Applying Lemma 4.2, we get

$$\begin{aligned} U S_{\lambda ^\prime }^* x_k = \sum _{n=1}^{\infty }a^k_nz^{n-1}+P_{\tilde{E}}a_0^k\frac{1}{z} +\sum _{n=1}^{\infty }b^k_n\frac{1}{z^{n+1}}. \end{aligned}$$

Employing Lemma 3.1 completes the proof of assertion (i). Note that for \(m,p\in \mathbb {N}\)

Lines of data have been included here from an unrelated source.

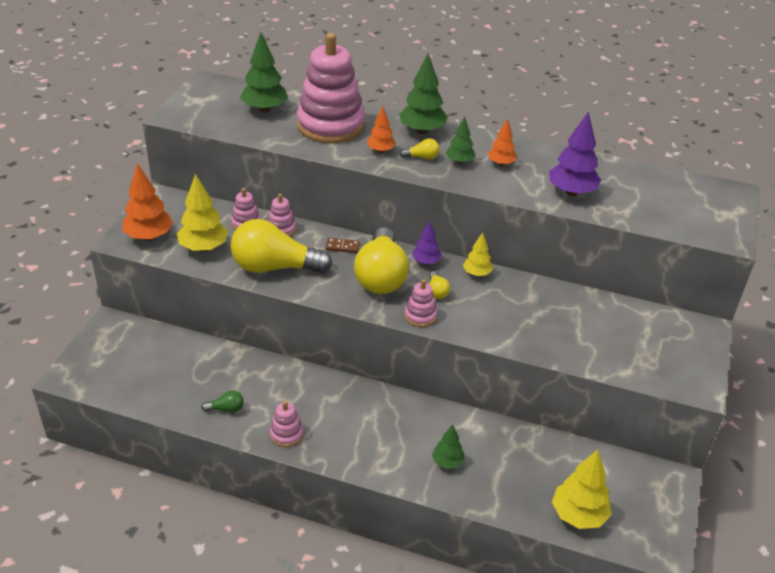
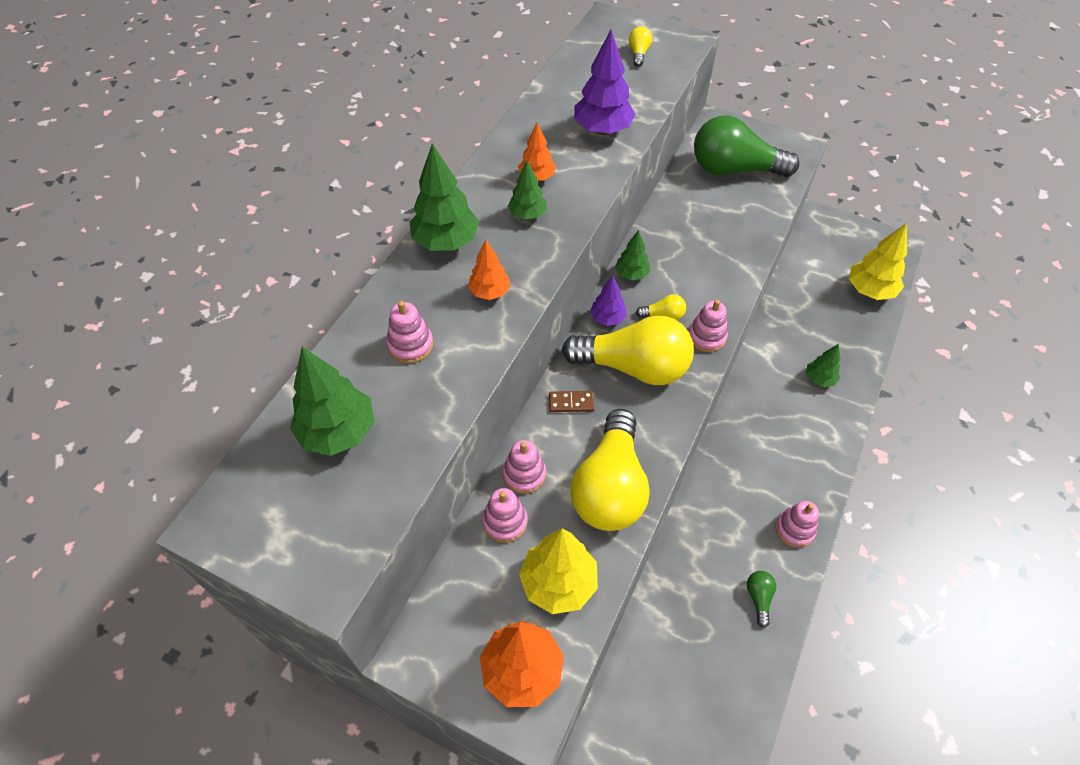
camera: 80 degrees left, 15 degrees up
(330, 125) = (410, 345): pink stacking toy -> pink stacking toy, size x0.43
(342, 247) = (571, 403): brown domino -> brown domino turned 75 degrees clockwise
(422, 157) = (513, 250): yellow light bulb -> yellow light bulb (638, 54)
(476, 273) = (631, 274): yellow tree -> green tree
(638, 338) = (734, 169): none -> green light bulb

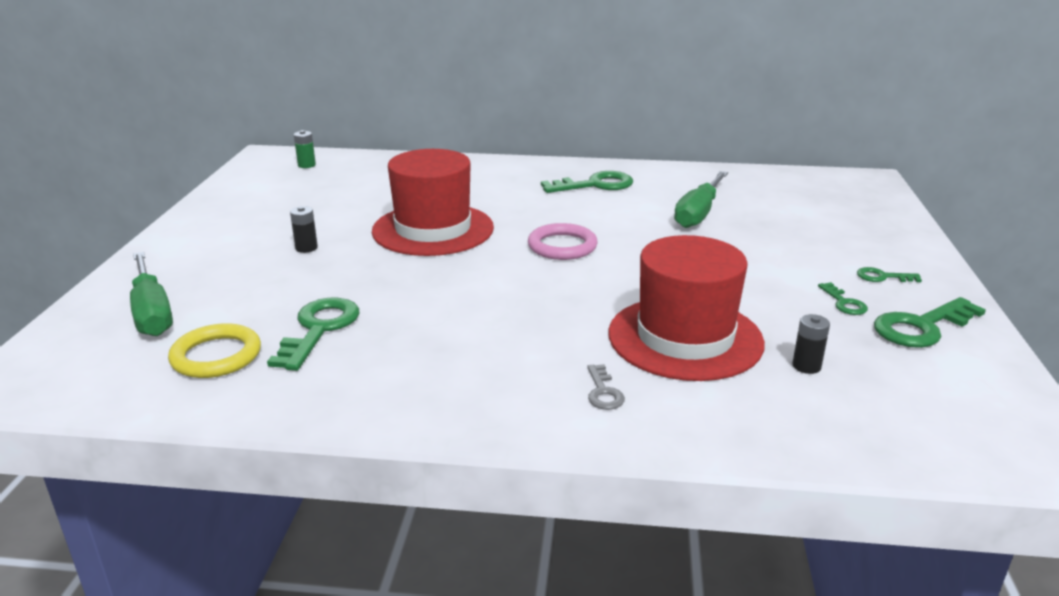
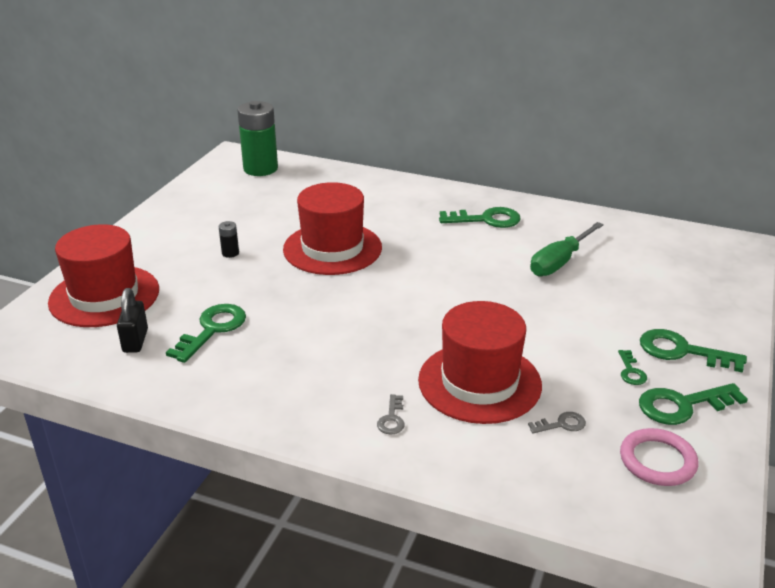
camera: 15 degrees right, 5 degrees up
(152, 312) = (104, 296): green screwdriver -> red hat
(216, 356) = (135, 341): yellow ring -> black padlock
(306, 165) = (260, 169): green battery -> green battery, size x2.37
(562, 246) = (427, 280): pink ring -> pink ring (657, 461)
(806, 366) = (561, 424): black battery -> grey key
(882, 277) = (682, 351): green key -> green key, size x1.94

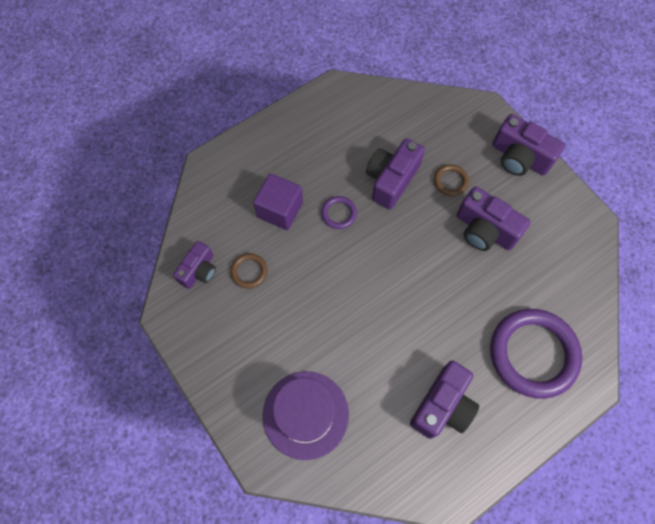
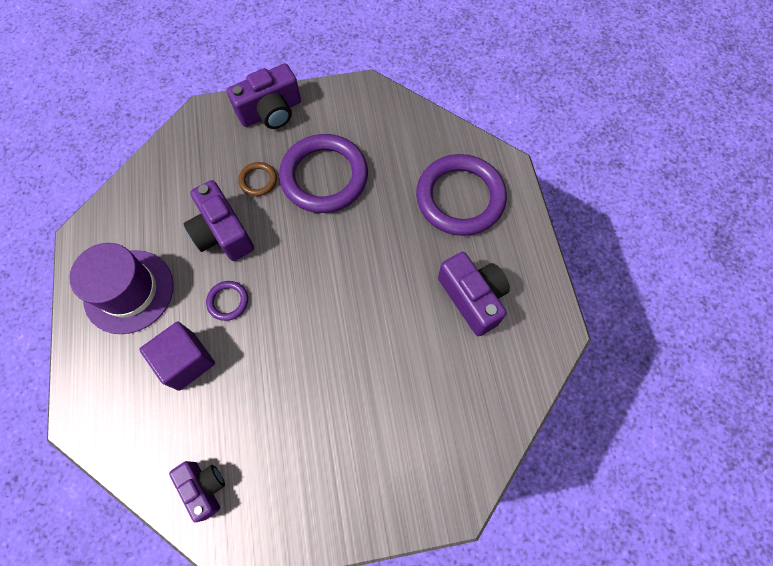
camera: 65 degrees left, 0 degrees up
(249, 271) = (238, 428): brown ring -> none
(305, 414) = (424, 436): purple hat -> purple hat (129, 291)
(484, 230) = (324, 176): purple camera -> purple ring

$$\begin{aligned} S_\lambda ^{m}S_{\lambda ^\prime }^{*m+p} x_k&= \sum _{n=0}^{\infty }S_\lambda ^{m+n}a^k_{m+n+p}+ \sum _{n=0}^{m-1}S_\lambda ^{n}S_\lambda ^{m-n}S_{\lambda ^\prime }^{*(m-n)} P_{\tilde{E}}a_{p+n}^{k}\\&+\sum _{n=0}^{p-1}S_{\lambda ^\prime }^{*(p-n)}S_\lambda ^{m+p-n}S_{\lambda ^\prime }^{*(m+p-n)} P_{\tilde{E}}a_n^{k}\\&+\sum _{n=1}^{\infty } S_\lambda ^{m}{S_{\lambda ^\prime }^{*(n+m+p)}}P_{\tilde{E}}b^k_n. \end{aligned}$$

Since \(S_\lambda ^lS_{\lambda ^\prime }^{*l} e = e\) for \(e\in \tilde{E}\) and \(l\in \mathbb {Z}_+\), applying Lemma 4.2 again, we get

$$\begin{aligned} \begin{aligned} US_\lambda ^{m}S_{\lambda ^\prime }^{*m+p} x_k&= \sum _{n=0}^{\infty }a^k_{m+n+p}z^{m+n}+ \sum _{n=0}^{m-1}P_{\tilde{E}}a_{p+n}^{k}z^{n}\\&+\sum _{n=0}^{p-1} P_{\tilde{E}}a_n^{k} \frac{1}{z^{p-n}}+\sum _{n=1}^{\infty } P_{\tilde{E}}b^k_n\frac{1}{z^{p+n}}, \end{aligned} \end{aligned}$$
(4.10)

\(m,p\in \mathbb {N}\). Since by Lemma 4.4, \(U^*\mathscr {R}U={{\,\mathrm{(SOT)}\,}}\lim _{n\rightarrow \infty }S_\lambda ^{n}S_{\lambda ^\prime }^{*n}\), we deduce from (4.10) and Lemma 4.2 assertions (ii).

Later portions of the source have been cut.